Wednesday, September 15, 2010


Rah Digga finally returns with her second album following a ten year absence since the release of her first solo album “Dirty Harriet”. With such a long hiatus I expected more than just 10 tracks on her sophomore album, but she hasn’t lost any bite in her bark. Rah Digga is still raw as ever with her wordplay and Nottz’s bare boom-bap production matches that raw vibe. Don’t expect to hear Rah Digga on your radio dial or banging in the clubs; this album is strictly for hardcore Hip-Hop heads. I would be surprised to see much more response other than those of us who were craving the return of Rah Digga. My pick as a favorite track would have to be “You Got It” with its classic bounce flavor and Rah Digga’s ill wordplay and as a DJ I have to show love to the track with the most scratchwork.

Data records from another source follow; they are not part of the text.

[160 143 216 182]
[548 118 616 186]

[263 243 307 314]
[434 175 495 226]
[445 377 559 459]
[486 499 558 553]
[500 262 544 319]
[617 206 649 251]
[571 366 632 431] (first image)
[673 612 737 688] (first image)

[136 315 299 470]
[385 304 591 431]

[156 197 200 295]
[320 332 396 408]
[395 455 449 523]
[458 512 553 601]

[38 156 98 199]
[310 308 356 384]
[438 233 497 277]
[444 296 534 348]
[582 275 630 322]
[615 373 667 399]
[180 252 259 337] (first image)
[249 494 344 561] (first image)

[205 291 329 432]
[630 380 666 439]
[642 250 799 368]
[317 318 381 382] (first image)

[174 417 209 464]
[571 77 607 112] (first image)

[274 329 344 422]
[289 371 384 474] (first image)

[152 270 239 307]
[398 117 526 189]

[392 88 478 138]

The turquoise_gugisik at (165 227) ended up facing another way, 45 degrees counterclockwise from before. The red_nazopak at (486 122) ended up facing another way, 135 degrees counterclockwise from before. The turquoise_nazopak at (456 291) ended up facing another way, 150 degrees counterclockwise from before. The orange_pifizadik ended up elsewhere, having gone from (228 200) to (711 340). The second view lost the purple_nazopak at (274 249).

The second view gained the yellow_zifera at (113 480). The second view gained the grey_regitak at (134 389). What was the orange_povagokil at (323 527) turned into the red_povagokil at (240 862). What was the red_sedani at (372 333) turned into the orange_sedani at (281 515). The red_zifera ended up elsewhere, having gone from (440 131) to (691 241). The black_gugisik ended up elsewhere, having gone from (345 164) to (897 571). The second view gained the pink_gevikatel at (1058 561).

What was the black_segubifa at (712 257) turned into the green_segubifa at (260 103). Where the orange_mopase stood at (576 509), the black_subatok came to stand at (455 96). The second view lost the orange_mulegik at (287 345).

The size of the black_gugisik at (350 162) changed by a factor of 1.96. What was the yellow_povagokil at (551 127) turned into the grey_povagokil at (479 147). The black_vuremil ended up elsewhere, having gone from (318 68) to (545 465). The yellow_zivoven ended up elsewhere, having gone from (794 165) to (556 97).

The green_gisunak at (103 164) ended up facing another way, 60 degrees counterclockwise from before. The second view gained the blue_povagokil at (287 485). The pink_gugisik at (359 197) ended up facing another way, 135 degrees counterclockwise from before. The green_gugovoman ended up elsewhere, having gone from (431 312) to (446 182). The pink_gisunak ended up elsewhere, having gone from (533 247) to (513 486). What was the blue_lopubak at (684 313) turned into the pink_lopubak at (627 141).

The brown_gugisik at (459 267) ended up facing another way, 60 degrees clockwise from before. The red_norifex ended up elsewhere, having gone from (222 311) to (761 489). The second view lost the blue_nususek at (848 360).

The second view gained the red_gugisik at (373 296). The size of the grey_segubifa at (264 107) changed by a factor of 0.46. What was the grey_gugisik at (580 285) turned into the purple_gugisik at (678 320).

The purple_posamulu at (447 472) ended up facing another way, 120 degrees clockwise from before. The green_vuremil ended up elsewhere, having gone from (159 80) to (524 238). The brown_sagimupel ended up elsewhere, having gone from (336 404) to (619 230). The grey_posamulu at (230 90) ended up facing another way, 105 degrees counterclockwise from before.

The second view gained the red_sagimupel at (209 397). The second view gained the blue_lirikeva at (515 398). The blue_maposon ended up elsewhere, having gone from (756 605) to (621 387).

For those who actually purchase the album there are two versions with each having its own bonus track; iTunes has "Look What You Done Started" and Amazon has "Smokin' My Life Away". Of the two bonus tracks, “Look What You Done Started” is easily the best. If you’re looking for a critique I would say Rah Digga needs to find other people for her hooks or lean on the producer and/or DJ to create hooks. Most of the hooks are laughably bad. I didn’t like the production of “Feel Good” or “Viral”. The funny thing is, the best piece of production on “Feel Good” is after Rah Digga’s verses and doesn’t kick in until the song is already 3 minutes in and ready to fade out. The risk of deciding to roll with one producer for an entire album is the whole album follows the same flavor of sound. You either like it or you don’t. There aren’t any songs you could pull out for radio play or for spins in the clubs or even banging out of your trunk. That boom-bap sound does not translate well to any of those mediums. Normally I would applaud an artist for not having a laundry list of features, but I think Rah Digga could have definitely used some features to break up the monotony of a single voice with a delivery and cadence that sounds the same throughout the entire album. If you’re a Rah Digga fan you will probably love this album. If you love that boom-bap style you will probably love this album. If you’re too young to remember Rah Digga from 10 years ago and you’re not familiar with the golden era of Hip-Hop, you will probably never hear this album.